What is nostalgia, and how does it guide our consumption and voting decisions?

What is nostalgia 

In her excellent 2002 book, The Future of Nostalgia, Svetlana Boyn delves deeply into the concept of nostalgia. She notes that nostalgia works with "associative logic." By this, she means that we like things and objects that remind us of cherished memories. While remembering nice things is pleasant, nostalgia is accompanied by a bitter sense of loss. What is lost is usually some intangible good: lifestyle, mood, or milieu. We long for what we have lost and mourn the impossibility of returning (impossibility of mythical return).

Romantic nostalgia is directed to some state on the borderline between the past and utopia. It is unsystematic. We do not miss all the things about our past. In nostalgic recollections, we forget the unpleasant elements of the past. Nostalgia seduces us to see things in a romantic light.

Nostalgia was a cultural fashion trend in the early 20th century, when educated people reminisced about their lost youth, lost springs, dances, and opportunities. Poems were written, paintings were painted, and flowers were dried. This salon-worthy nostalgia was playful and dynamic. Nostalgic artifacts were collected into private collections; the past was souvenirized. Private collections were used to imagine other times and other places and dive into armchair nostalgia. Even ordinary everyday objects were given a radius of art objects, inspired by cracks and other imperfections as signs of a time lived. 

While nostalgia no longer governs our culture as it did in the early 20th century, it has not disappeared. The more uncertain the future, the more people will miss the past and precise times. 

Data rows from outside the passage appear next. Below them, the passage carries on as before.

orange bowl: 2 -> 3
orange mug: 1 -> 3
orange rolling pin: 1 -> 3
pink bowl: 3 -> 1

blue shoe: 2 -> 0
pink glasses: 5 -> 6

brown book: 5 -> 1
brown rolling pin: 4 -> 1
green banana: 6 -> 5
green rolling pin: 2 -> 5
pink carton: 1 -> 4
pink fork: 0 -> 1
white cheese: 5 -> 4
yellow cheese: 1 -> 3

Beneficial, harmful, and harmless nostalgia

Boym divides nostalgia into harmful and beneficial (or harmless). Nostalgia is practical when it is reflective; that is, when we consider past times, what we could learn from them, and how to build a better future. This is healthy nostalgia. If some objects or images personally remind us of pleasant memories, there is nothing wrong with that. Harmful nostalgia glorifies the past, where only pieces of history are picked up. These pieces are used to build an idealized understanding of the past. We then want to return to this imaginary past. We are obsessively enthusiastic about significant symbols and talk about big truths and traditions taking on mythical proportions. This harmful nostalgia is not progressive. It is not possible to go back to the past. Moreover, this is not logical because these nostalgics want to avoid going back to the actual past but to some romantic imagination of the past built of only good elements.

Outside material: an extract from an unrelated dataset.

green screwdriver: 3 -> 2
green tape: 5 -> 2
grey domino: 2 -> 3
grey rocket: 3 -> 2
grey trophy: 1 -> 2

Nostalgia in consumption decisions

Many marketers take advantage of nostalgic feelings. They appeal to our images of dinners at grandma's, childhood summers, and happy family memories. If we buy items loaded with nostalgia, they might remind us of those moments. There is nothing wrong with that in itself. The company gets the money, and you get an item that reminds you of lovely moments. A little more dubious is that many people do not know how marketers use nostalgia in their marketing and product development. Our subconscious makes these nostalgic buying decisions on our behalf. 

Nostalgia in voting decisions

According to several studies, far-right and populist parties use a lot of nostalgia in their argument. It appeals to their voters, who are often uncertain about their future in a changing world. These voters long for an easier and more precise world. For example, Laura Huhtasaari, an MEP from the True Finns Party, has campaigned with the slogan "Finland Back." Former U.S. President Donald Trump wanted to “Make America great again,” and Russian leader Vladimir Putin seems to be pursuing the same, according to Time magazine. 

A mythical and glorified past is also pursued in Germany, especially in the anti-Islamic far-right PEDIGA group. Similarly, in Poland, the far-right PIS party wants to return to the good old world. Turkish leader Recep Erdogan wants to make Turkey great again. He longs for the time of the Ottoman Empire when Turkey ruled large territories on three different continents. Viktor Orban also wants to make Hungary great again. The problem is that there are inevitably losers in these nostalgic geographic expansion games in the real world. Let's hope these are only rhetorical election tactics. 

References 

Boym, Svetlana (2002):" The future of nostalgia" 

Francesco Melito (2021): "Finding the roots of neo-traditionalist populism in Poland: "Cultural displacement" and European integration," a presentation in the seminar" 2nd Helsinki Conference on Emotions, Populism and Polarisation", May 6-8th, 2021, Helsinki.  

Sabine Volk "Resisting leftist dictatorship? Memory politics and collective action framing in the far-right populist PEGIDA movement", a presentation in the seminar" 2nd Helsinki Conference on Emotions, Populism and Polarisation", May 6-8th, 2021, Helsinki.